Chunlin Li has an appointment as Associate In by the Department
of History / Chinese Studies to teach first year Chinese during Winter
Quarter 2007.
Lisa Lowe
will present a keynote address titled "Asian and African Diasporas in
Global Modernity" at the Centre for Asia Pacific Partnership (CAPP)

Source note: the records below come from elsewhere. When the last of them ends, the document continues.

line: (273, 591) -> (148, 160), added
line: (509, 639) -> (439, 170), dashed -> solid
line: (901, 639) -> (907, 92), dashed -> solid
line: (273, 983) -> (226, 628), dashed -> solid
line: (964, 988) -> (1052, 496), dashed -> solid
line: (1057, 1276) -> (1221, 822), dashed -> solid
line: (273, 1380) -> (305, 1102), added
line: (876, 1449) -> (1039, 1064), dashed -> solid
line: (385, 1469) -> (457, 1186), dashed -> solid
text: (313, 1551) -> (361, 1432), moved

International Symposium at Osaka University of Economics and Law in
Tokyo on "Towards Multiculturalism and the Protection of Immigrant Human
Rights: Comparative Studies of Asian and African Diasporas," February
24-25.
Gabriela Nunez has accepted a position as Assistant Professor
in the Department of English at the University of Louisville.
Congratulations Gabriela!
Jerome Rothenberg is the 2007 recipient of the San Diego Library Local
Author Lifetime Achievement award (LOLA). The LOLA Award is an annual
award presented to a writer who has a distinguished writing career and
whose work has provided significant enrichment to the San Diego
community. Rothenberg, who has been dubbed “the ultimate 'hyphenated'
poet: critic-anthropologist-editor-anthologist
-performer-teacher-translator, ” accepted the LOLA award on January 27,
2007. See the tribute to him at
http://www.sandiego.gov/public-library/pdf/070129lola.pdf
Kyla Schuller has received the Margaret Storrs Grierson
Travel-to-Collections Award for archival research in the Sophia Smith
Collection, Smith College. She is also going to present a paper titled
“The Fossil and the Photograph: Capturing the ‘Primitive’ in the Museum
and Boarding School” at the American Comparative Literature Association
in Puebla, Mexico, in April 2007 and another paper entitled “Evolving California: Evolutionary
Thinking and California Land Rights” at the California Cultures in
Comparative Perspective Working Paper Series at UCSD in February.
Lisa
Yoneyama will be presenting at the "Histories of the
Aftermath: The European 'Postwar' in Comparative Perspective"
international conference sponsored by the Institute for International,
Comparative, and Area Studies (IICAS) at UCSD from February 16-17, 2007.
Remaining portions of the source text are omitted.